If the current payment parity program is allowed to expire at the end of the year, doctors will be forced to limit the number of new Medicaid patients they can afford to take on, according to 4 medical associations.

Four medical associations urged Congress to extend the payment parity for primary care and immunization services under Medicaid. According to the American Academy of Pediatrics (AAP), the America Academy of Family Physicians (AAFP), the American College of Physicians (ACP), and the American Osteopathic Association (AOA), if this policy runs out at the end of 2014, doctors will be forced to limit the number of new Medicaid patients they can afford to take on.

The current law increases Medicaid payments for primary care and immunization services to Medicare levels, and the 4 organizations are calling for the law to be extended another 2 years.

“Without congressional action to extend Medicaid parity with Medicare, primary care physicians will see an abrupt cut to Medicaid payments for the care they provide to low-income families,” AAFP President Robert Wergin, MD, FAAFP, said in a statement. “This could wipe out the progress of ensuring that low-income Americans have access to primary medical care.”

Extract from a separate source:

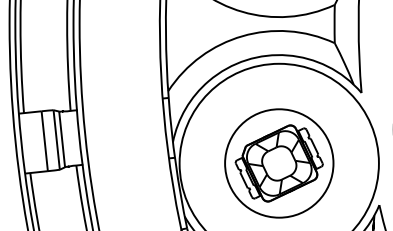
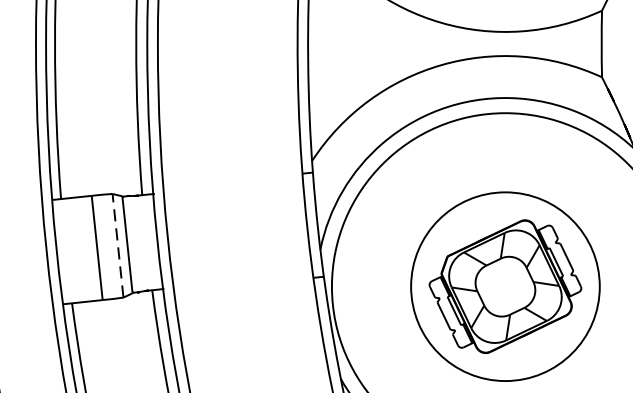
line: (56, 139) -> (117, 244), solid -> dashed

Dr Wergin added that research has shown Medicaid beneficiaries who cannot find a physician accepting new Medicaid patients essentially face the same access issues as uninsured individuals. As a result, they are less likely to face a usual source of care.

A survey from ACP found that 46% of members who had enrolled in the pay parity program would have to accept fewer Medicaid patients in 2015 or drop out of Medicaid entirely if the program was not renewed. According to ACP, if the pay parity program expires at the end of this year, primary care physicians face a pay cut of 41 cents to the dollar for services such as office visits for the treatment of chronic diseases.

“The number of eligible Medicaid beneficiaries, among the most vulnerable patient populations, continues to increase throughout the country,” AOA President Robert S. Juhasz, DO, said. “Ensuring access to care from physicians to treat the needs of these patients is vital to improving the public health of our citizens, and we believe Congress should extend this important payment parity policy to that end.”